While apportioning blame and liability may be both a public and commercial imperative, it’s unlikely the lithium‑ion battery industry could withstand an outright ban for aviation usage. Opportunities have already emerged in the commercial damage zone.
Daikin America has announced the availability of its fluorinated electrolytes ( see page 35) for lithium batteries which are not inflammable.
As reported in IEEE Spectrum magazine, today’s Lithium-ion batteries are a problem waiting to happen, according to Elton Cairns, a faculty senior scientist at Lawrence Berkeley National Laboratory, in California: “We’re using mixtures of organic solvents that are quite flammable and quite volatile,” he says of today’s lithium-ion electrolytes. “In my view, that’s just asking for trouble.” And with enough heat, oxygen gets liberated from a battery’s metal-oxide anode. “There you’ve got all the makings of a fire,” he says. And a flame front that doesn’t need anything outside the battery to sustain itself is very hard to extinguish. That’s why lithium-ion battery fires can get so big (like the one that knocked out a U.S. Navy minisub in 2008), he says.
As well as the Daikin product mentioned. Cairns’s group has, in fact, patented one that it has successfully tested on prototype lithium-ion cells since 2006, he says. Cooling systems, such as the Chevy Volt’s dedicated battery radiator, can help prevent thermal runaway too, says Donald Sadoway, a professor of materials chemistry at MIT.

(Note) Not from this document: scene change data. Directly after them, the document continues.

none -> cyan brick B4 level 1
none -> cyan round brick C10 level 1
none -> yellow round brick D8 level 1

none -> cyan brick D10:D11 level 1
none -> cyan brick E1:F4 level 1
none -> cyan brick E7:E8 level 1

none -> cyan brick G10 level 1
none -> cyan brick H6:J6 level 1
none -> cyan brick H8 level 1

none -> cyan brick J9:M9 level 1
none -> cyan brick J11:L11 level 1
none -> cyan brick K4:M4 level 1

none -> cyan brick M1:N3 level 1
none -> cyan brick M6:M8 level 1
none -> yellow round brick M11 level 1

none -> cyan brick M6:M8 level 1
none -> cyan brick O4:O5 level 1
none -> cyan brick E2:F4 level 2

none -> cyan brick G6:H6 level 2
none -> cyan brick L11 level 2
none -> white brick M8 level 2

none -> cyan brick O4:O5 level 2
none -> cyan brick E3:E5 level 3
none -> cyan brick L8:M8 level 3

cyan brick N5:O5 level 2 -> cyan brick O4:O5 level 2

But cooling and chemistry will work a lot better if they’re combined with sensing and circuitry, according to Michael Pecht, director of the University of Maryland’s Center for Advanced Life Cycle Engineering. He says engineers need to work harder on smarter battery-management systems. Many such systems monitor only a battery’s current flow over time, he says. “It’s like the doctor just measuring your pulse and saying you’re healthy.”

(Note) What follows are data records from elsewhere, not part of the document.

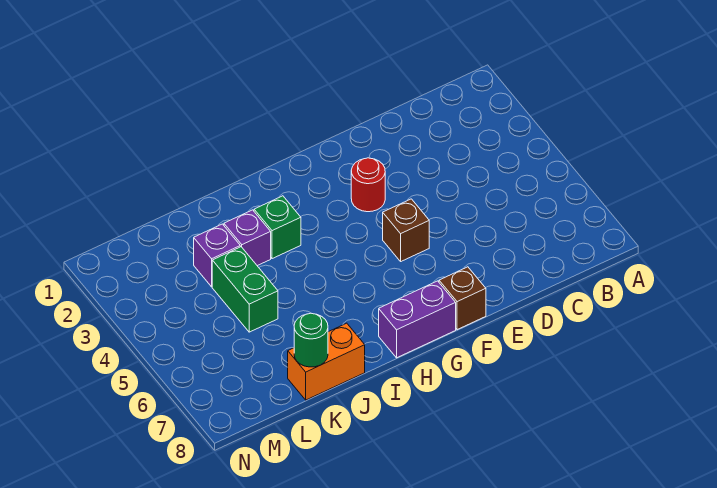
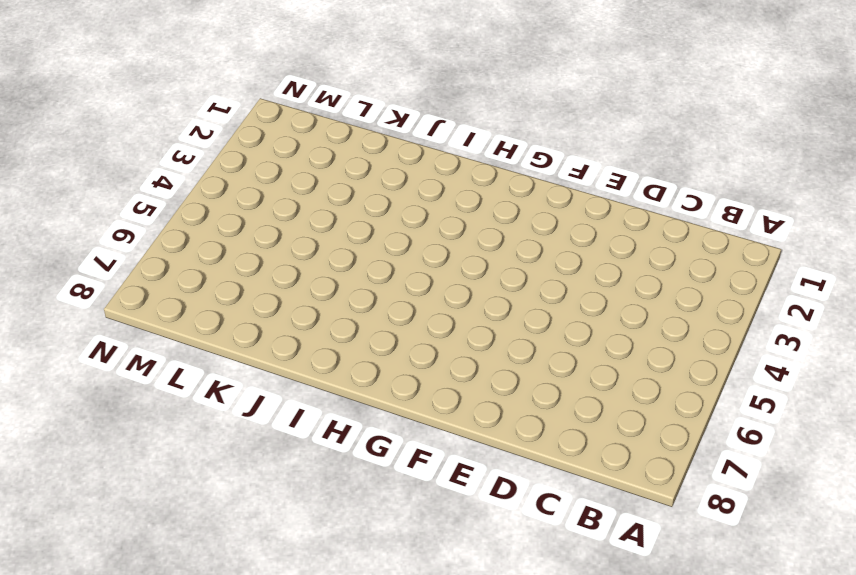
none -> red round brick F3 level 1
none -> brown brick F5 level 1

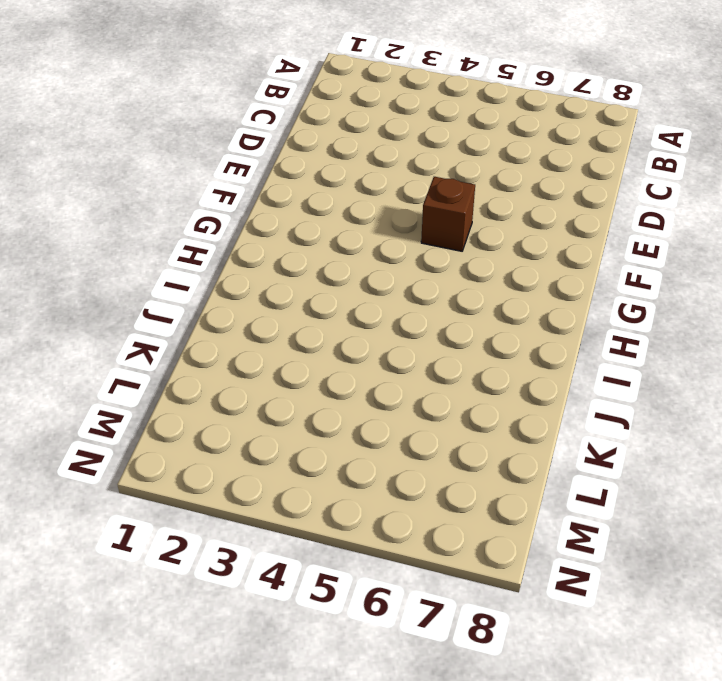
none -> red round brick F3 level 1
none -> brown brick F8 level 1

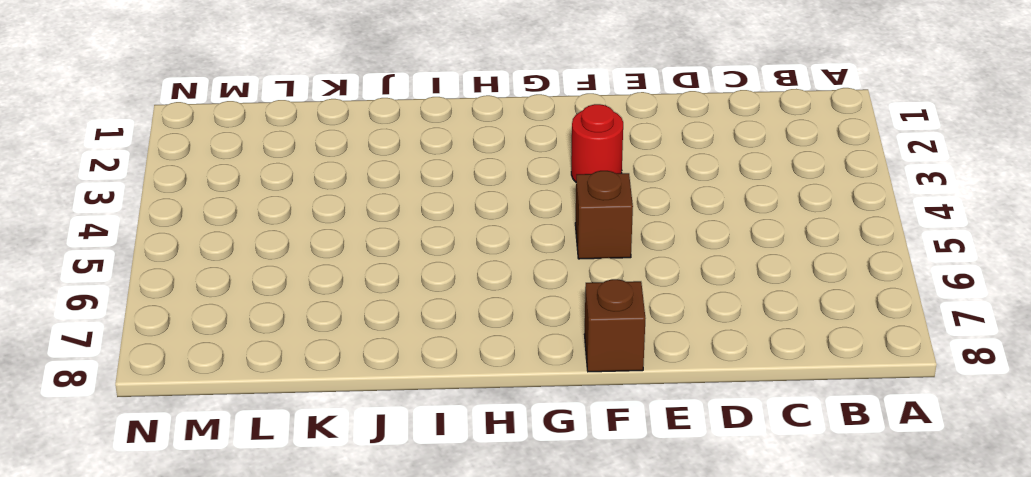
none -> purple brick G8:H8 level 1
none -> green brick I3 level 1

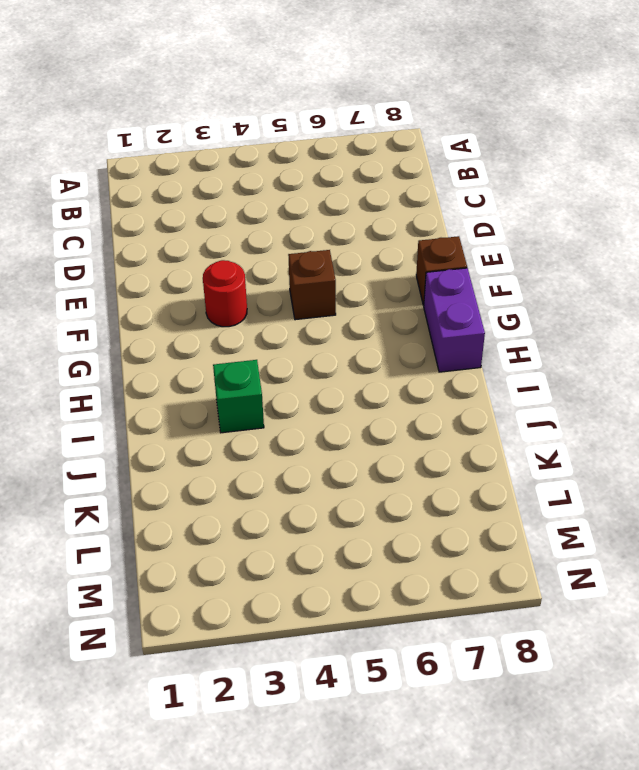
none -> purple brick J3 level 1
none -> orange brick J8:K8 level 1

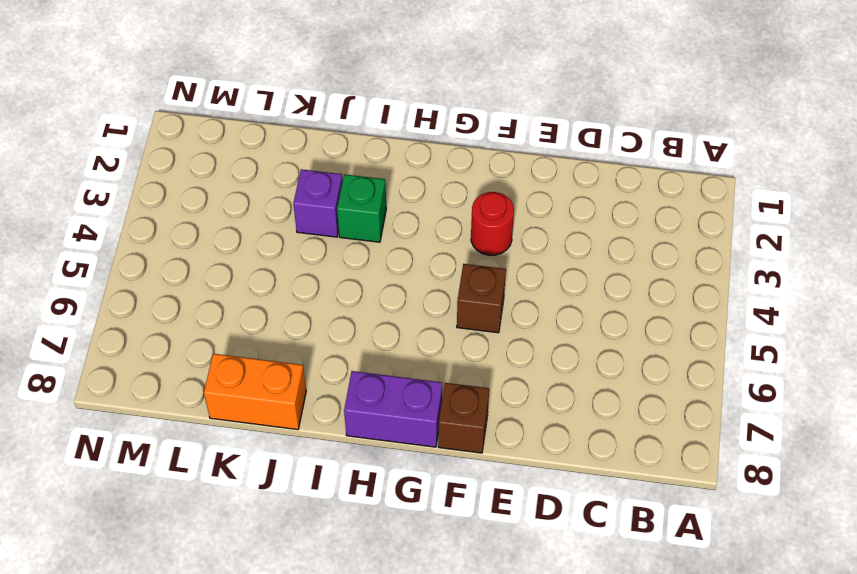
none -> purple brick K3 level 1
none -> green brick K4:K5 level 1

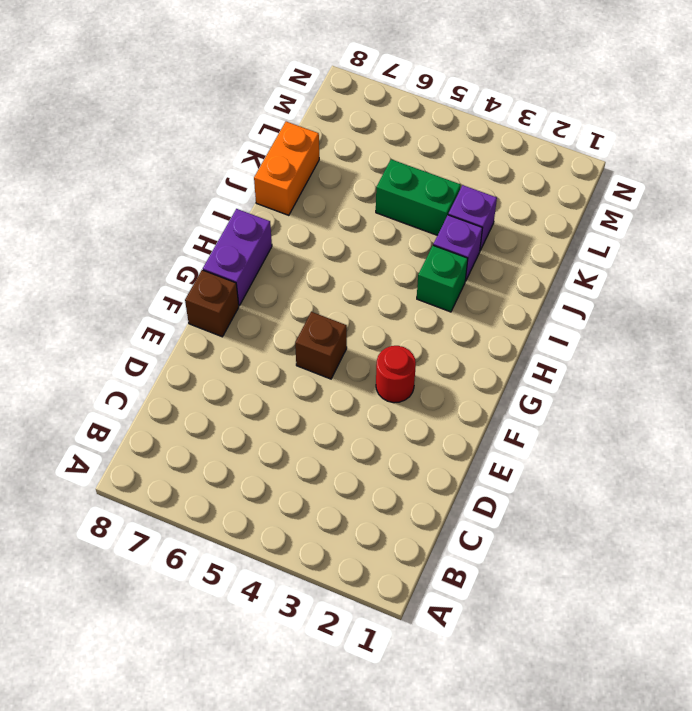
none -> green round brick K8 level 2

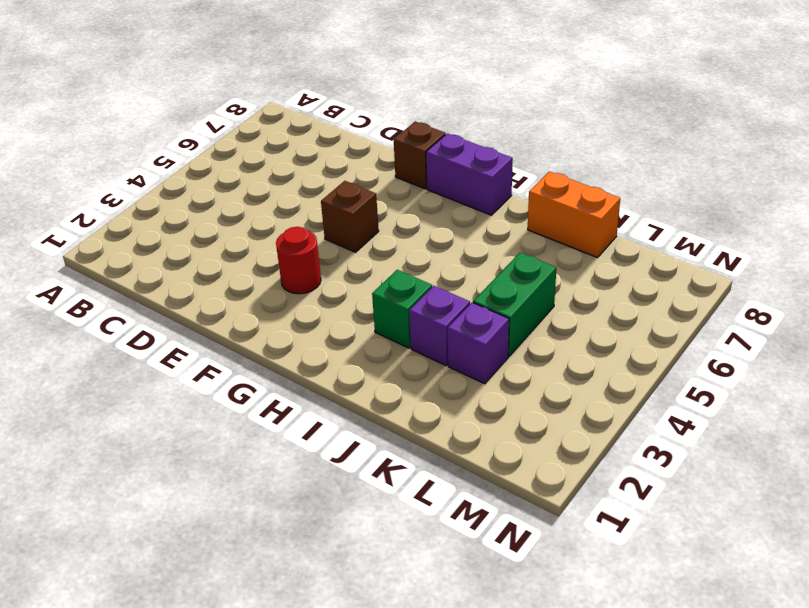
none -> green round brick K8 level 2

The final thoughts though must come from Dr Brian Barnett, of TIAX, who has campaigned for a more realistic approach of battery abuse testing (see feature page 35). He has examined many case studies of lithium-ion problems. Just like the images produced by NTSB, Barnett said, “The level of destruction was often too great to determine what transpired. However, when you could find a cause, overwhelmingly we discovered proof that there had been a foreign metal particle that had got into the cell.” What was particularly worrisome was that in, “a couple hundred incidents, it showed that none of them occurred in the first three months,” he says. Many internal short circuits, in other words, cannot be detected at the factory.

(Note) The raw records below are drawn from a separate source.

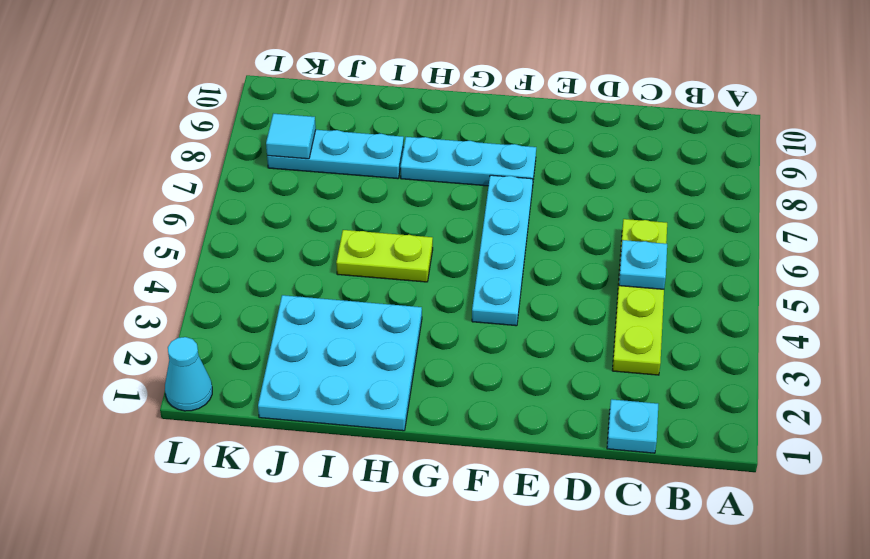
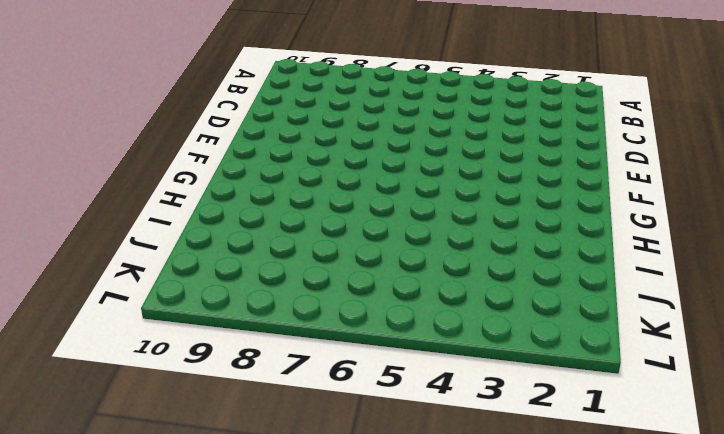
none -> cyan plate C1 level 1
none -> lime plate C3:C6 level 1

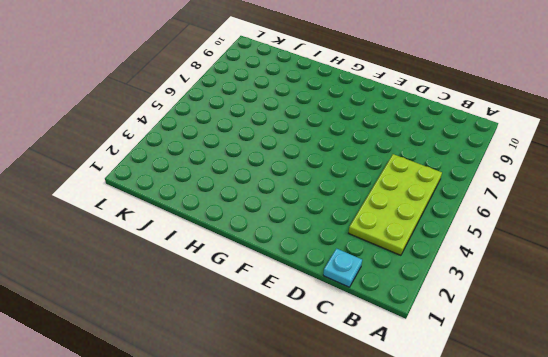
lime plate B3:C6 level 1 -> lime plate C3:C6 level 1
none -> cyan plate F4:F7 level 1
none -> cyan plate F8:H8 level 1

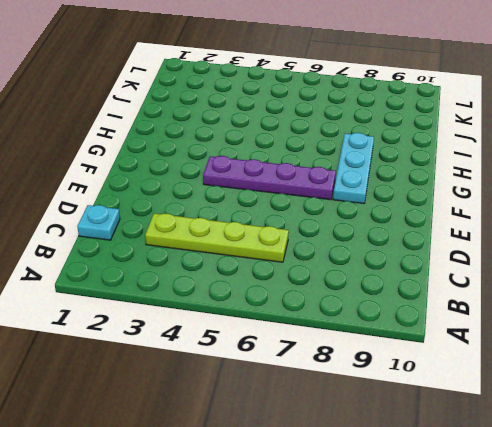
purple plate F4:F7 level 1 -> cyan plate F4:F7 level 1
none -> cyan plate H1:J3 level 1
none -> lime plate H5:I5 level 1

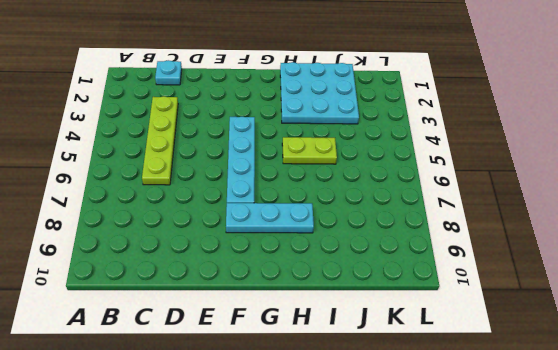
none -> cyan plate I8:K8 level 1
none -> cyan cone L1 level 1

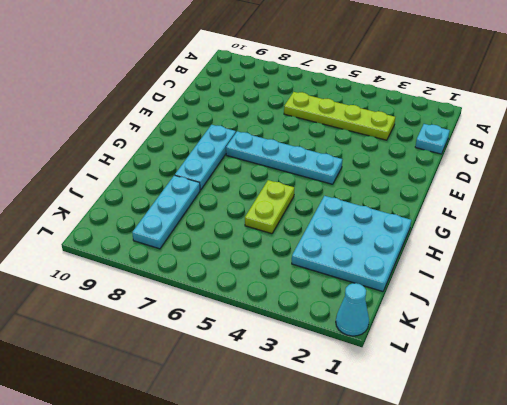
none -> cyan plate C5 level 2
none -> cyan tile K8 level 2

So given current technology, it might be difficult to apportion blame and liability.
The contaminants were often tiny shards of crimped, scraped, or flaked metal of various sizes that could be as small as tens of micrometers, Barnett says. The persistence of rare but catastrophic battery fires from cells made at even the best lithium-ion factories in the world suggests that some baseline level of contamination exists— and has to be rooted out in other ways.
Whatever NTSB concludes it might just lead to a more enlightened approach to battery abuse testing and end the charade that currently exists today.